Page 33 - FCW, November/December 2021
P. 33

InnovationSpotlight
By deploying bots, agencies can improve efficiencies in these three stages of the records lifecycle:
• Ingest/capture. Instead of a human needing to look at every document that comes into the agency and manually apply a file plan or retention schedule, Doller says a bot can recognize the document and automatically apply appropriate document retention and policy information.
• Document classification. In the past, a human would have to review a document and look for specific verbiage that indicated the document should get marked classified, top secret, or unclassified. Here again, Doller said a bot can determine the document’s classification, then identify and mark whether it’s classified content.
• File disposition and document destruction. Humans traditionally have had to manually keep track of retention and destruction schedules.

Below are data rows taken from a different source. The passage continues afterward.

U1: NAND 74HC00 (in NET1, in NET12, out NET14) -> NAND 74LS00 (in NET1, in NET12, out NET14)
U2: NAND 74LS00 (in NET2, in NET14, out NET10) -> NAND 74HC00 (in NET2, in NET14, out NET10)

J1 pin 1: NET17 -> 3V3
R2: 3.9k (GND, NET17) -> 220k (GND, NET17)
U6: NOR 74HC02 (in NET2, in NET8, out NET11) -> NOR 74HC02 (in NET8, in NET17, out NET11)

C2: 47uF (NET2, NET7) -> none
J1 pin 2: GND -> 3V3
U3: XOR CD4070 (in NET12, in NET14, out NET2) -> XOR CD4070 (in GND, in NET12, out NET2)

Instead of notifying a user when a document needs to be archived or destroyed, Doller said RPA can send the documents to a repository for archiving, and then automatically delete the documents that the agency no longer needs.
“The idea is to eliminate the bottleneck of manual human intervention when it’s possible,” said Doller. “Agencies can take a big step forward and quickly deploy RPA bots to propel records management into the age of intelligent automation.”
RPA offers new path
Rich Rowe, solutions engineer at Hyland, added that agencies may be clinging to paper on a cultural level, or have set the goal that electronic document management needs to be based on a single system where all information lives in one place. That is the notion of “one source of the truth.”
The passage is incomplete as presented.